Rutte: “Dall’Italia 500 aerei per Epic Fury”. Esplode la polemica

ROMA – Le dichiarazioni del segretario generale della Nato, Mark Rutte, sull’operazione militare “Epic Fury” hanno acceso il confronto politico in Italia, riaprendo il dibattito sul ruolo del nostro Paese nelle operazioni militari internazionali e sui rapporti con gli Stati Uniti.

Nel corso di un’intervista rilasciata a Fox News, Rutte ha affermato che circa 500 caccia statunitensi avrebbero utilizzato basi messe a disposizione dagli alleati della Nato, comprese quelle italiane, nell’ambito dell’offensiva contro l’Iran. Il numero uno dell’Alleanza Atlantica ha sottolineato come diversi Paesi membri abbiano fornito supporto logistico all’operazione.

“Paese dopo Paese, alleato dopo alleato, hanno messo a disposizione le proprie basi per l’operazione Epic Fury”, ha dichiarato Rutte, aggiungendo che le tensioni emerse tra alcuni alleati e l’amministrazione americana rappresenterebbero episodi isolati.

Le parole del segretario generale della Nato hanno provocato la dura reazione del presidente del Movimento 5 Stelle, Giuseppe Conte, che ha accusato il governo di non aver raccontato con chiarezza il coinvolgimento dell’Italia.

Secondo l’ex presidente del Consiglio, le dichiarazioni di Rutte confermerebbero quanto sostenuto dall’opposizione nelle ultime settimane. “Crollano le favolette del governo e dei suoi trombettieri”, ha affermato Conte, sostenendo che il supporto logistico fornito dall’Italia all’operazione militare rappresenti un elemento di particolare gravità.

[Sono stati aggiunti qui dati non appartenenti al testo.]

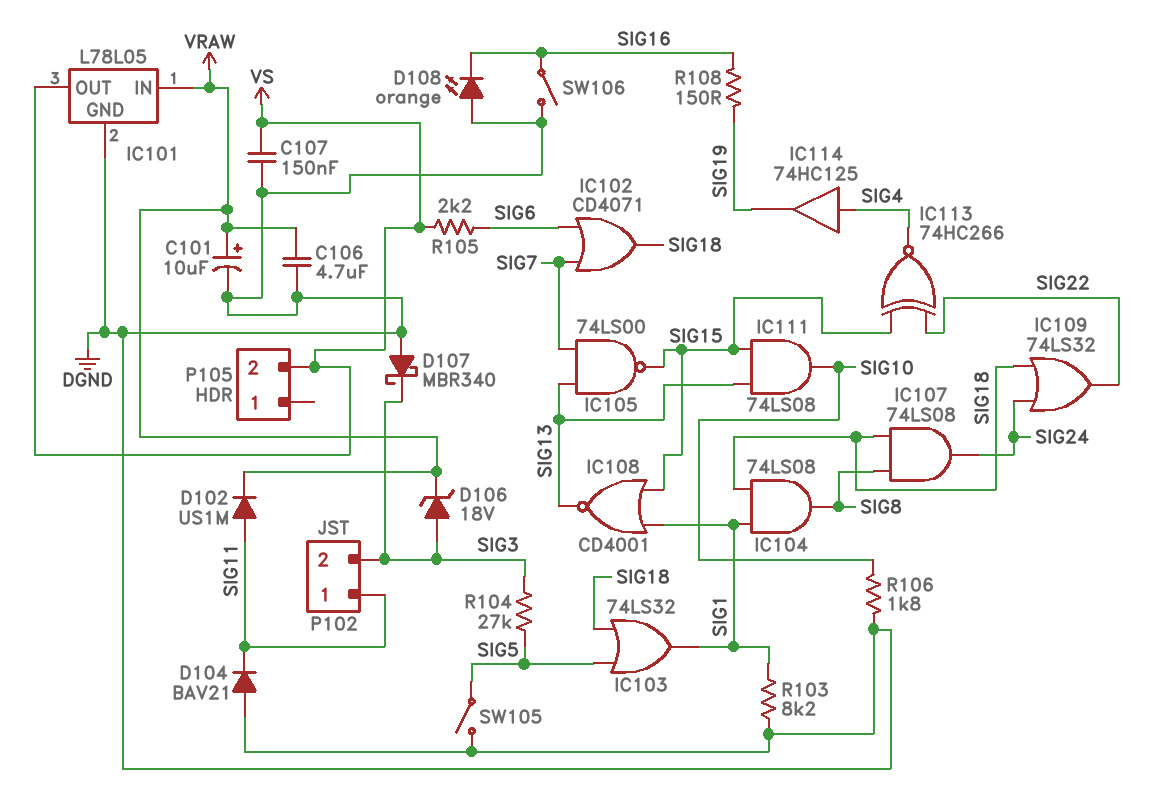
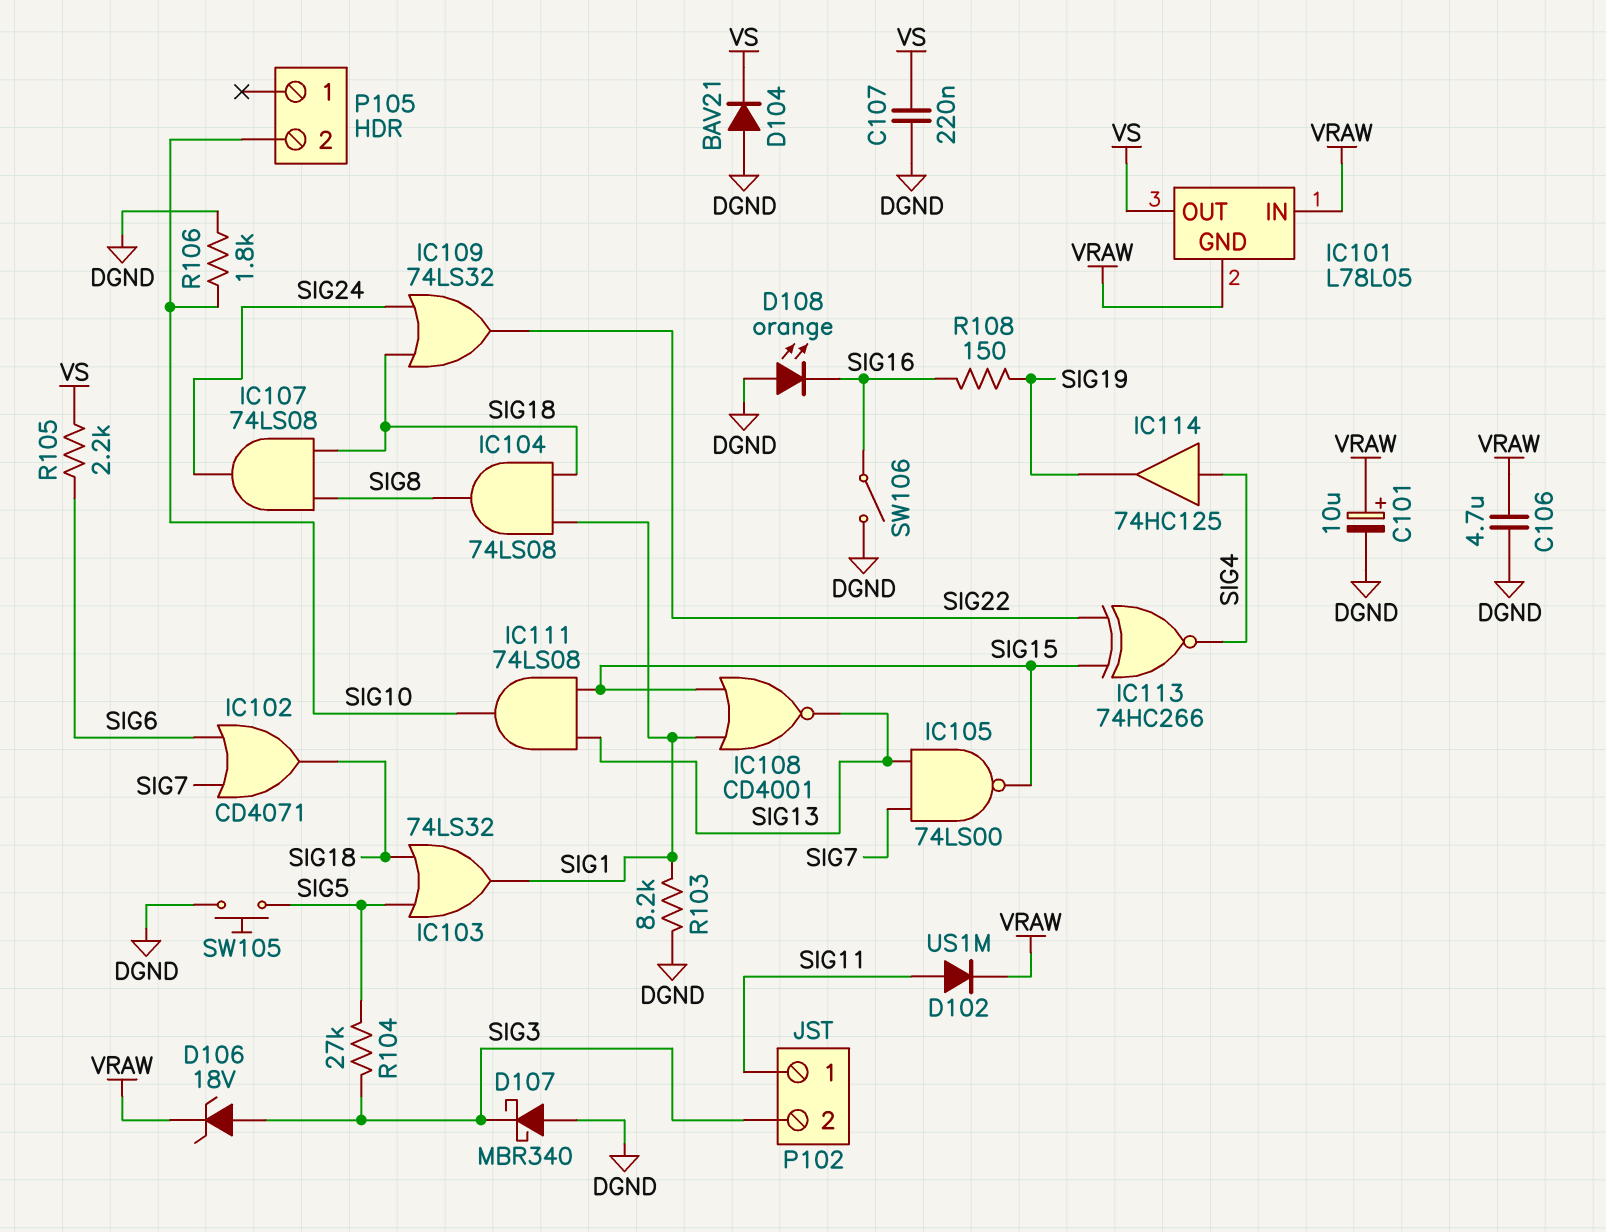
C107: 150nF (DGND, VS) -> 220nF (DGND, VS)
D104: diode BAV21 (A DGND, K SIG11) -> diode BAV21 (A DGND, K VS)
IC101 pin GND: DGND -> VRAW
P105 pin 2: VS -> SIG10
SW105: switch (DGND, SIG5) -> button (DGND, SIG5)

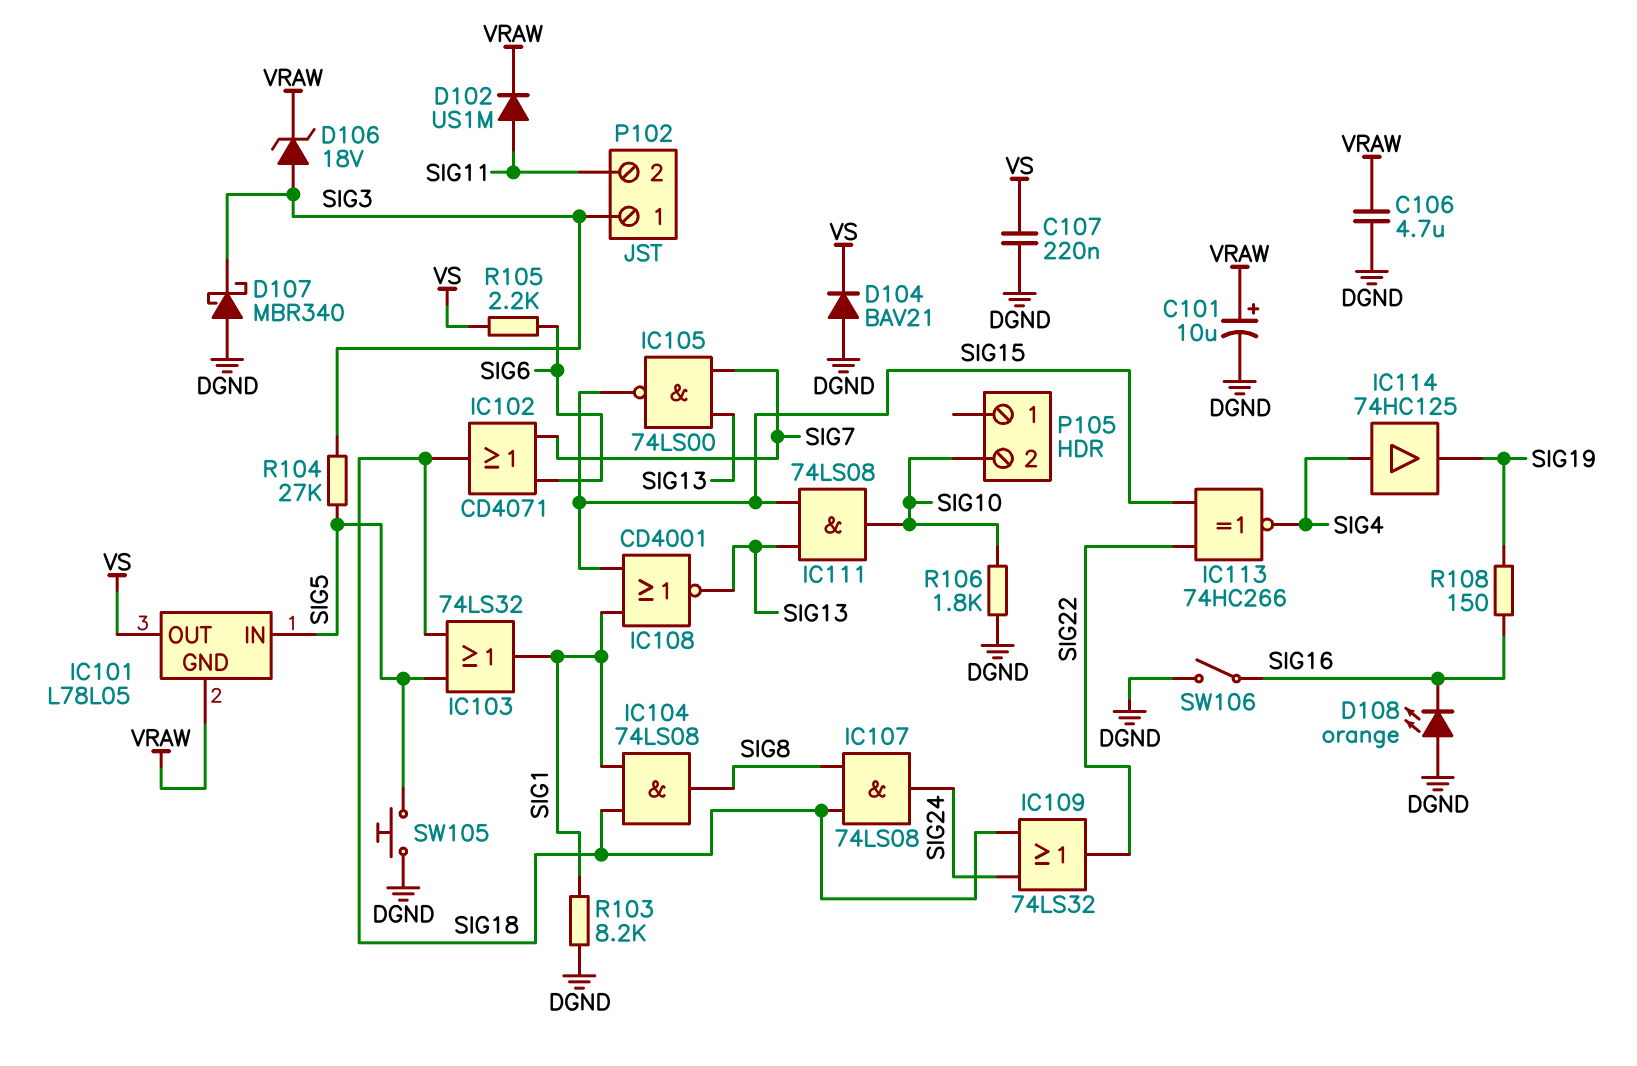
IC101 pin IN: VRAW -> SIG5
P102 pin 1: SIG11 -> SIG3
P102 pin 2: SIG3 -> SIG11

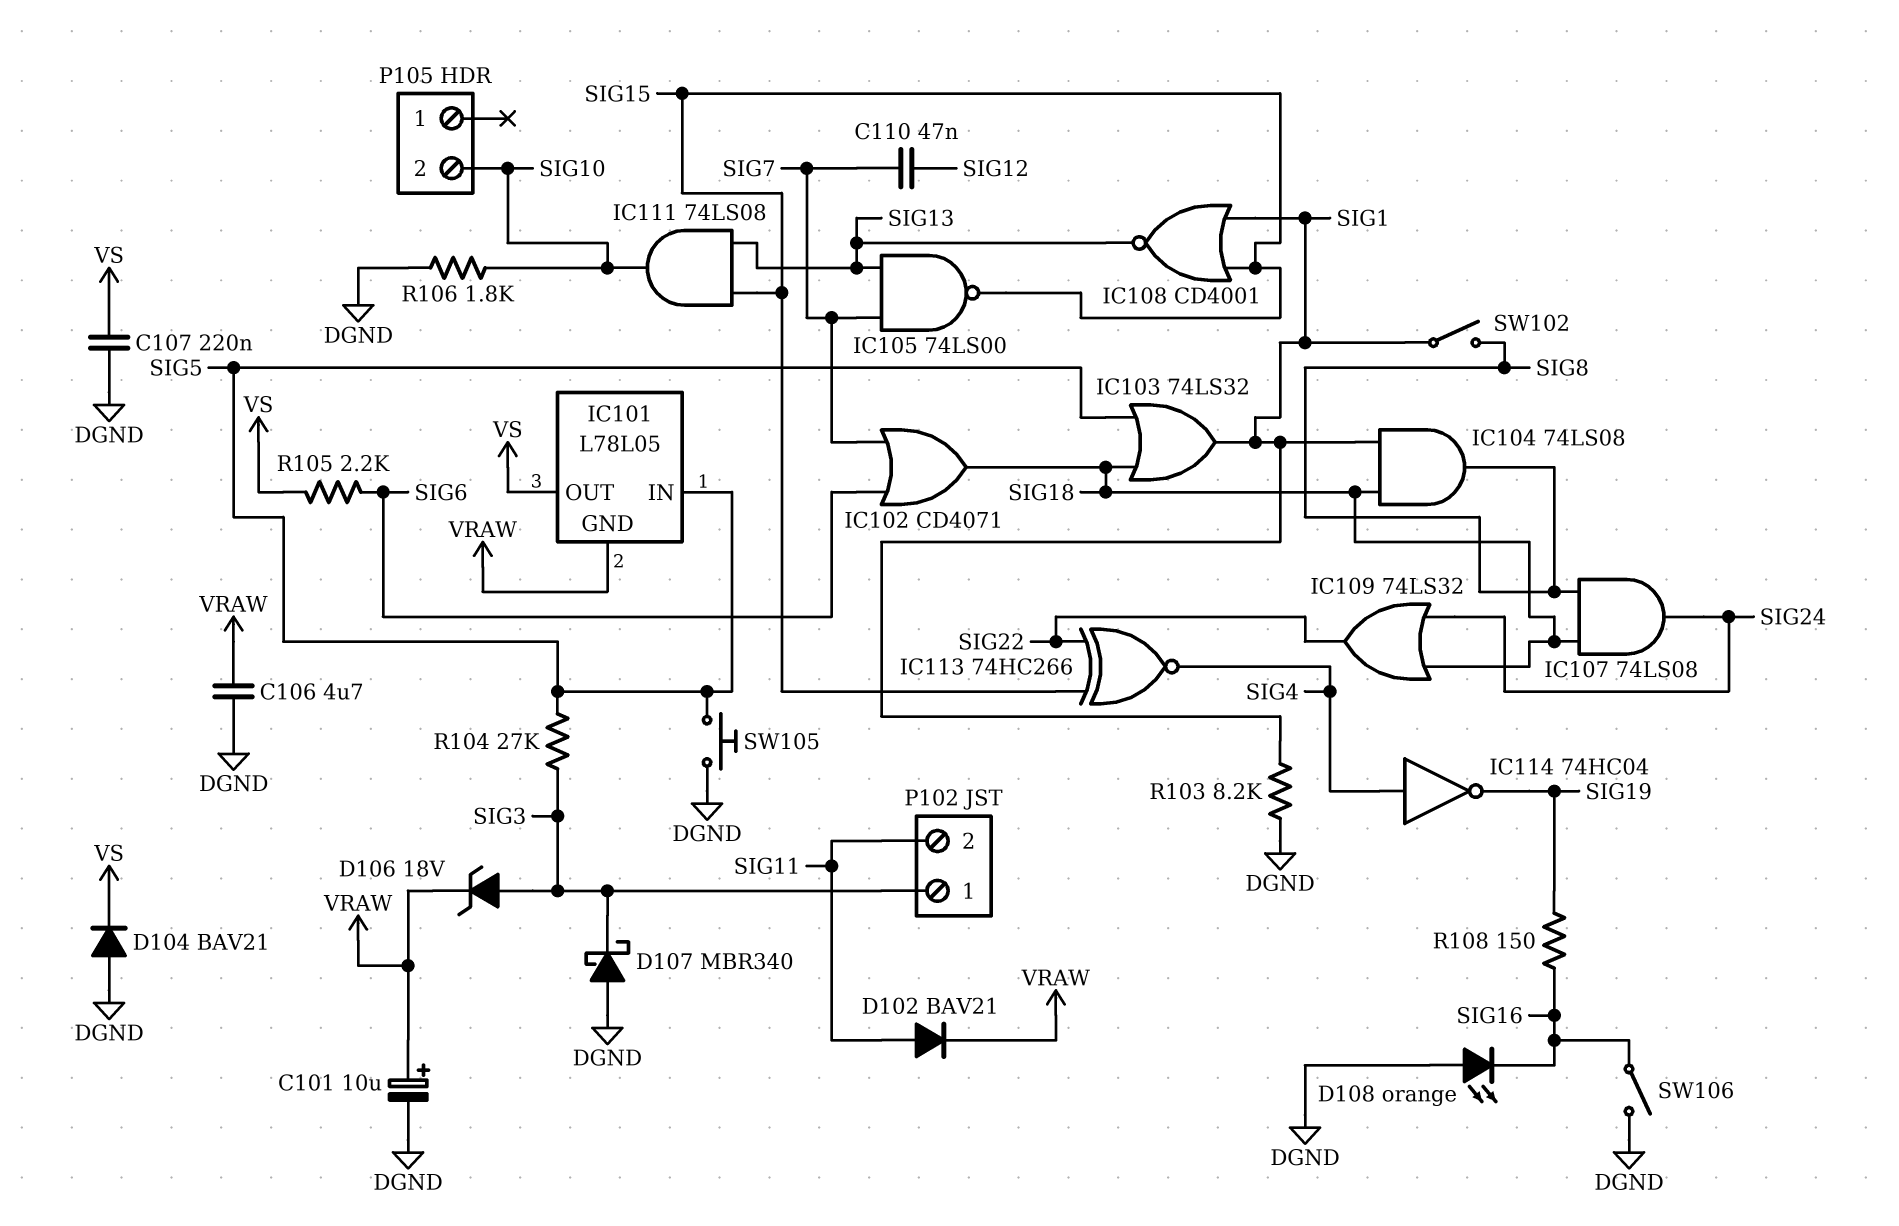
C110: none -> 47nF (SIG7, SIG12)
D102: diode US1M (A SIG11, K VRAW) -> diode BAV21 (A SIG11, K VRAW)
IC114: buffer 74HC125 (in SIG4, out SIG19) -> NOT 74HC04 (in SIG4, out SIG19)
SW102: none -> switch (SIG1, SIG8)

Il leader pentastellato ha inoltre definito il conflitto una guerra “illegittima”, accusando il premier israeliano Benjamin Netanyahu di aver trascinato gli Stati Uniti in un’escalation militare che, a suo giudizio, avrebbe avuto conseguenze negative anche per l’economia italiana.

Nel mirino di Conte è finita anche la presidente del Consiglio Giorgia Meloni. Richiamando una precedente dichiarazione della premier, che aveva affermato di “non condividere né condannare” l’operazione, il presidente del M5S ha ironizzato: “Se avesse condiviso ne sarebbero partiti 5.000?”.

L’attacco politico si è poi esteso alle scelte strategiche del governo nei rapporti con Washington. Conte ha elencato una serie di decisioni che, a suo giudizio, dimostrerebbero una linea troppo accomodante nei confronti degli Stati Uniti: dall’impegno ad aumentare le spese militari fino al 5% del Pil, passando per le questioni legate ai dazi commerciali, agli acquisti energetici e alle politiche fiscali riguardanti le grandi aziende tecnologiche americane.

Per il leader del Movimento 5 Stelle, la vicenda richiede un chiarimento istituzionale. “È doveroso che la presidente Meloni venga a fornire necessari chiarimenti al Parlamento e al Paese”, ha dichiarato, chiedendo un confronto pubblico sul ruolo svolto dall’Italia nell’ambito dell’operazione.

La polemica si inserisce in un contesto internazionale particolarmente delicato, segnato dalle tensioni in Medio Oriente e dalle discussioni sul coinvolgimento dei Paesi alleati nelle operazioni militari statunitensi. Un tema destinato a rimanere al centro del dibattito politico nelle prossime settimane, con l’opposizione che chiede maggiore trasparenza e il governo chiamato a rispondere alle accuse sul ruolo svolto dall’Italia.